* [WHAT TO DO]: In the material below, find the line containing "text: (213, 1110) -> (91, 990), 46 -> 44" and the line containing "text: (515, 1110) -> (374, 1026), 74 -> 38", then reproduce exactly both of them and every line between, and nothing else.

### AVAILABLE DATA ###

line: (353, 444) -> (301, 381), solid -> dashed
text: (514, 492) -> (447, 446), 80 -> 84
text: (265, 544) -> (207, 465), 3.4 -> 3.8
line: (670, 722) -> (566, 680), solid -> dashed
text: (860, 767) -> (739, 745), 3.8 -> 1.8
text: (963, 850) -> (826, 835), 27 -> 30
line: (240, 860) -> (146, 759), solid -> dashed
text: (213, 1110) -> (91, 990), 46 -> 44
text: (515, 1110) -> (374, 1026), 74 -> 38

###
### AVAILABLE DATA ###

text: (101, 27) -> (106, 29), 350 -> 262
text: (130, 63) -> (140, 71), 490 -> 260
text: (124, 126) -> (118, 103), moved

###
### AVAILABLE DATA ###

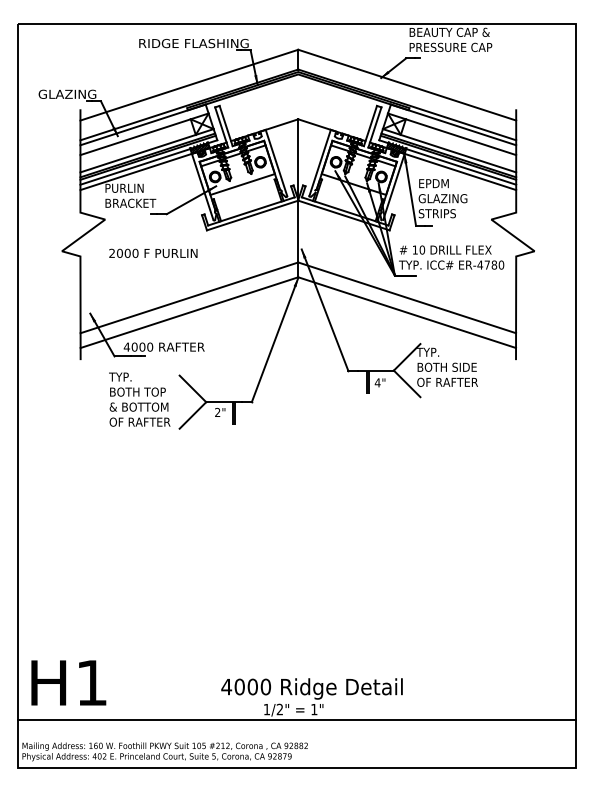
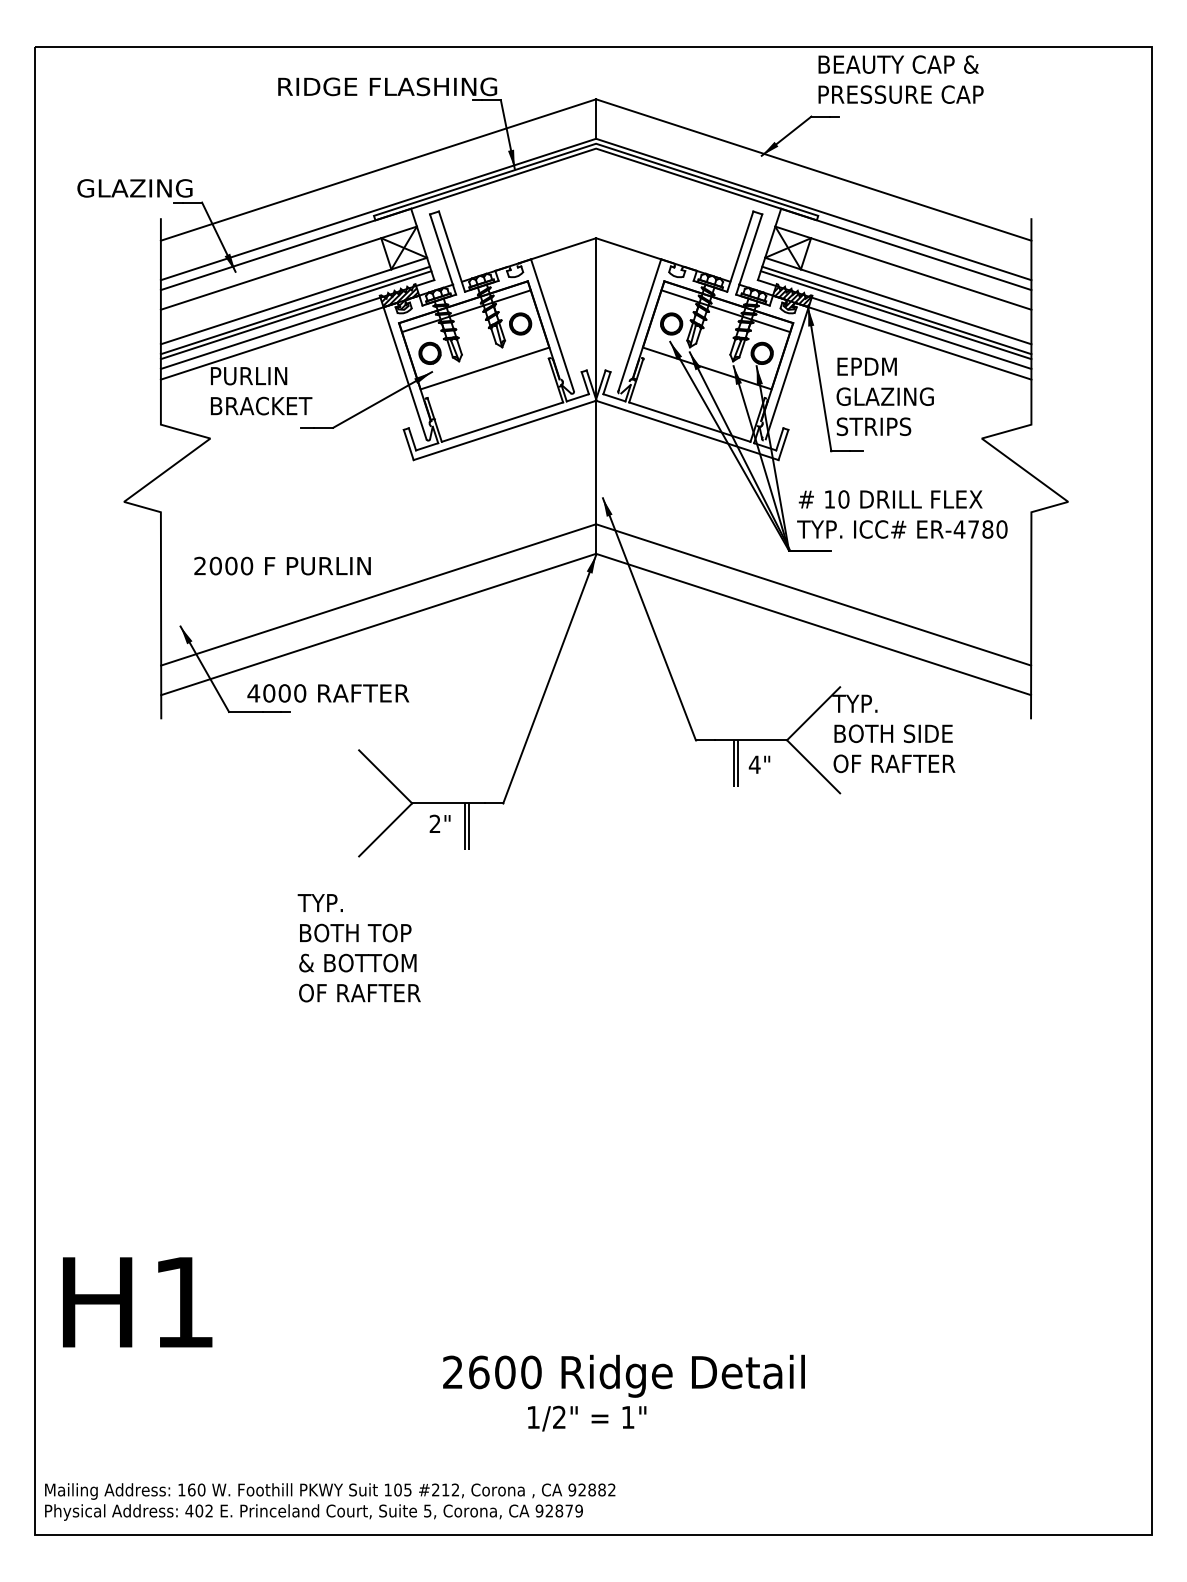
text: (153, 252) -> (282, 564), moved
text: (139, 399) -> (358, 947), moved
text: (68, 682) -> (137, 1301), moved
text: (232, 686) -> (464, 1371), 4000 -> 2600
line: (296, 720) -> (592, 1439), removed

###

* [ANSWER BOX]:
text: (213, 1110) -> (91, 990), 46 -> 44
text: (515, 1110) -> (374, 1026), 74 -> 38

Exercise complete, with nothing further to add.